Mas o que é um poeta órfico? Quando se fala de orfismo, pensa-se imediatamente nos hinos órficos, nos cantos em honra dos deuses. Aquilo que na modernidade se chamou "poesia pura" não, é senão uma poesia que segue o caminho inverso da secularização e experimenta um ressurgimento religioso, evoca um fundo cultural. Esta poesia que tem o carácter de hino - opondo-se à lírica burguesa moderna - parece ressuscitar aquilo que a modernidade tinha eclipsado: uma harmonia austera e um pressuposto teológico. A poesia de Carlos Poças Falcão pode ser lida com base neste pressuposto (mas o conhecimento científico não é nela menos importante) com tudo aquilo que ele implica de "desaparecimento elocutório" do Eu do poeta, como dizia Mallarmé. É por isso que ela é tão impessoal: porque é a experiência de uma voz e não de um Eu; e tão a-histórica: porque é uma proferição sem tempo, em que o aqui e agora abre sempre o abismo da intemporalidade e reatualiza a fundação e a expansão do mundo: "Quando uma passada ritmar o pensamento/ a terra aparece a mover-se arcaicamente./ Ajusta-se em destino, a dor, nesse desejo/ de iluminar perguntas, a ouro, em incisões. mas a vida expande, redobra, infunde rirmos/ para que os pulmões, os membros, as cabeças amem ir assim, numa passada.

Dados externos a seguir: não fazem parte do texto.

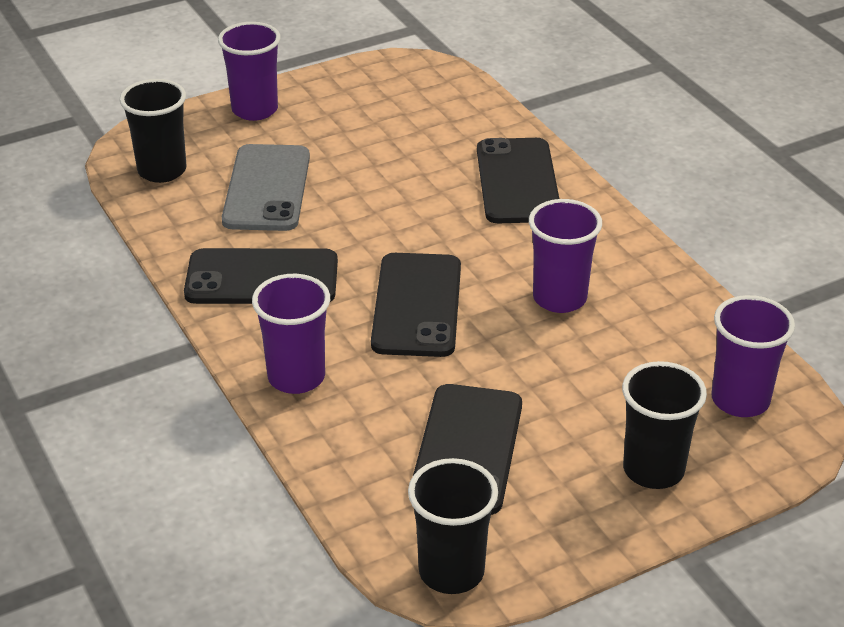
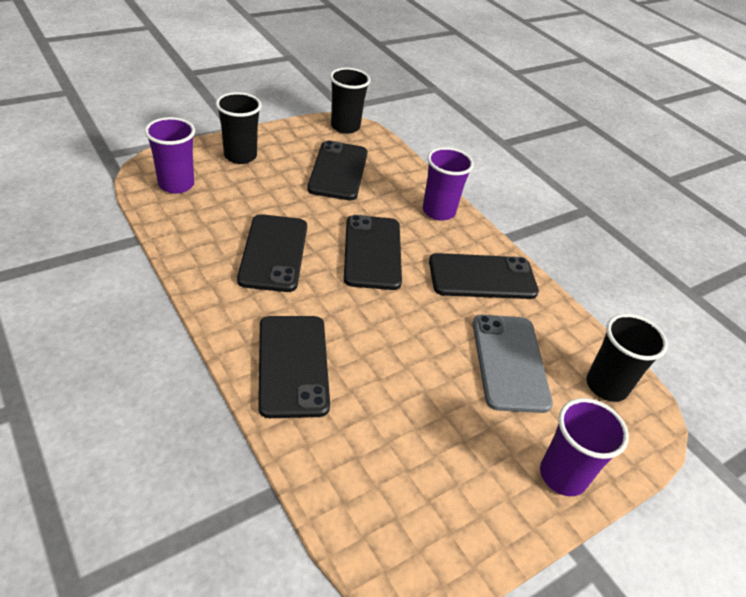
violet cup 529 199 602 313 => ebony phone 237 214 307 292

Talvez chames/ alegria ao coração, ao passo, o movimento". A dialética holderliniana do "orgânico" (o particular, o limitado, a ordem, a forma) e do "aórgico" (o universal, o ilimitado, o infinito, o informe) encontra nesta obra poética uma atualização muito evidente.
Fácil é perceber, pelo que atrás foi dito, que se trata de uma poesia que, sem quaisquer ilusões nem ingenuidades (pelo contrário, ela revela uma profunda autoconsciência), se dirige numa direção em que se defronta voluntariamente com o que a modernidade eclipsou: o orfismo e o hino como canto de louvor e celebração.